If not, it will need to cut the dividend to preserve cash to fight the downturn. McDonald's has an earnings-based payout ratio of 68% and a cash-flow based payout ratio of 78%, indicating that the firm has to pay about 68% of earnings and 78% of free cash flows as dividends to shareholders. Ignoring the substantial borrowing capacity of the firm, these are acceptable levels as there is a 22% to 32% cushion in earnings and free cash to withstand a downturn in sales.

Even with the recent slowdown in sales, it is unlikely that earnings could fall by more than 22% to 32% any time soon. And because it is unlikely to occur, the dividend probably won’t need to be cut nor will the firm need to issue debt to support distributions. This is a safe position for dividend investors. With such a stable dividend, the stock price has a base level of support. Furthermore, management has signaled its intentions not to cut the dividend and continue to raise the payout ratio if appropriate.

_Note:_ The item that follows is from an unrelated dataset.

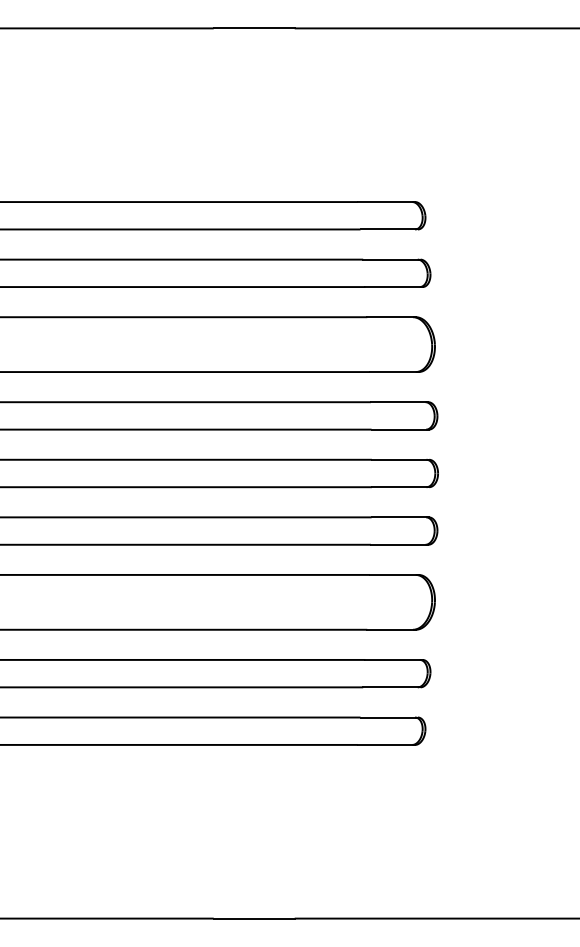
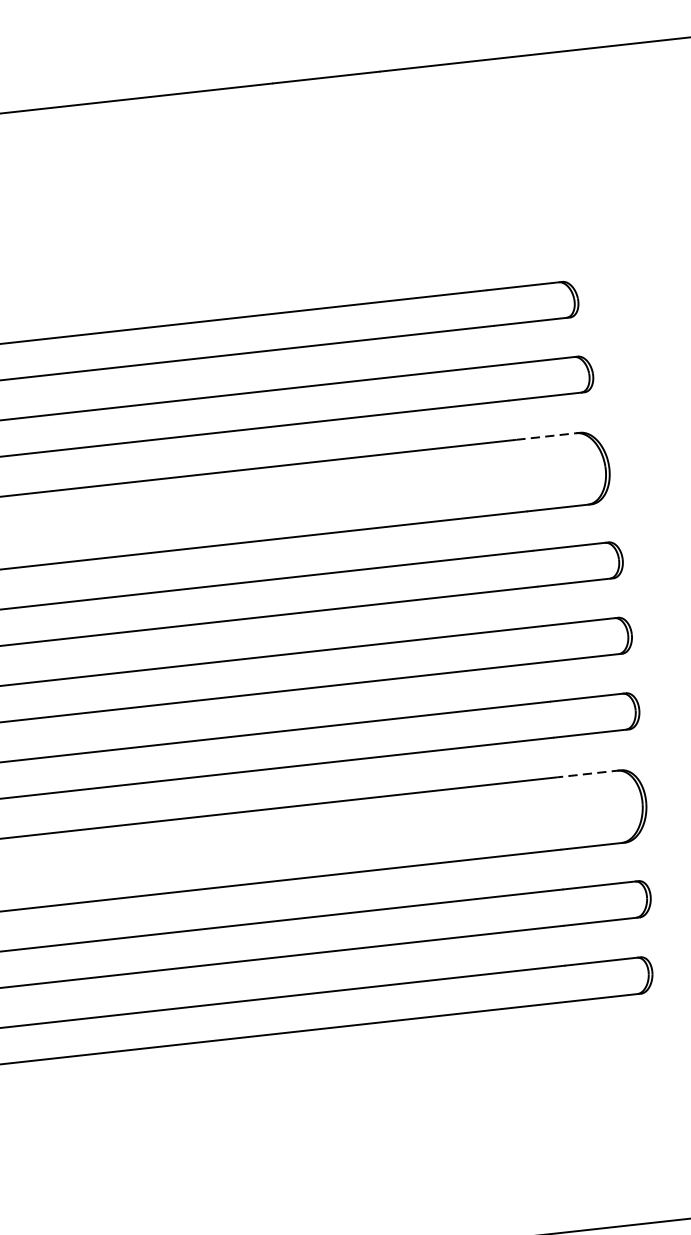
line: (392, 317) -> (549, 436), solid -> dashed
line: (393, 574) -> (587, 773), solid -> dashed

In addition to paying dividends, McDonald's has been aggressively buying back stock. By doing so, the number of diluted shares outstanding declined, and the remaining shareholders' percentage stake in the company's assets and profits increased. McDonald's diluted shares outstanding decreased by about 20 million shares in 2014. As of 2014 year end, there were about 986 million shares outstanding. This fell by another 32 million over the first three quarters of 2015. Considering total stock repurchases, McDonald's offers a repurchase yield of 3.3%. Combined with a 3.1% dividend yield, McDonald's is offering investors a clean 6.4% return without any price-driven stock gains.

Conclusion

McDonald's is an attractive company from a purely dividend perspective. Unfortunately, the stock has moved up by more than 25% over the last year, and there is a lot of momentum behind the position without a corresponding improvement in earnings. McDonald's is a lucrative business with solid sales, margins, returns, cash flows, and it has a healthy balance sheet. This is a delicious-looking firm. But a word of warning: the market currently expects EPS of $4.81 in 2015, and you need to be prepared for the stock to pull back hard if the company's earnings disappoint.

Disclosure

We do not have any positions in McDonald's.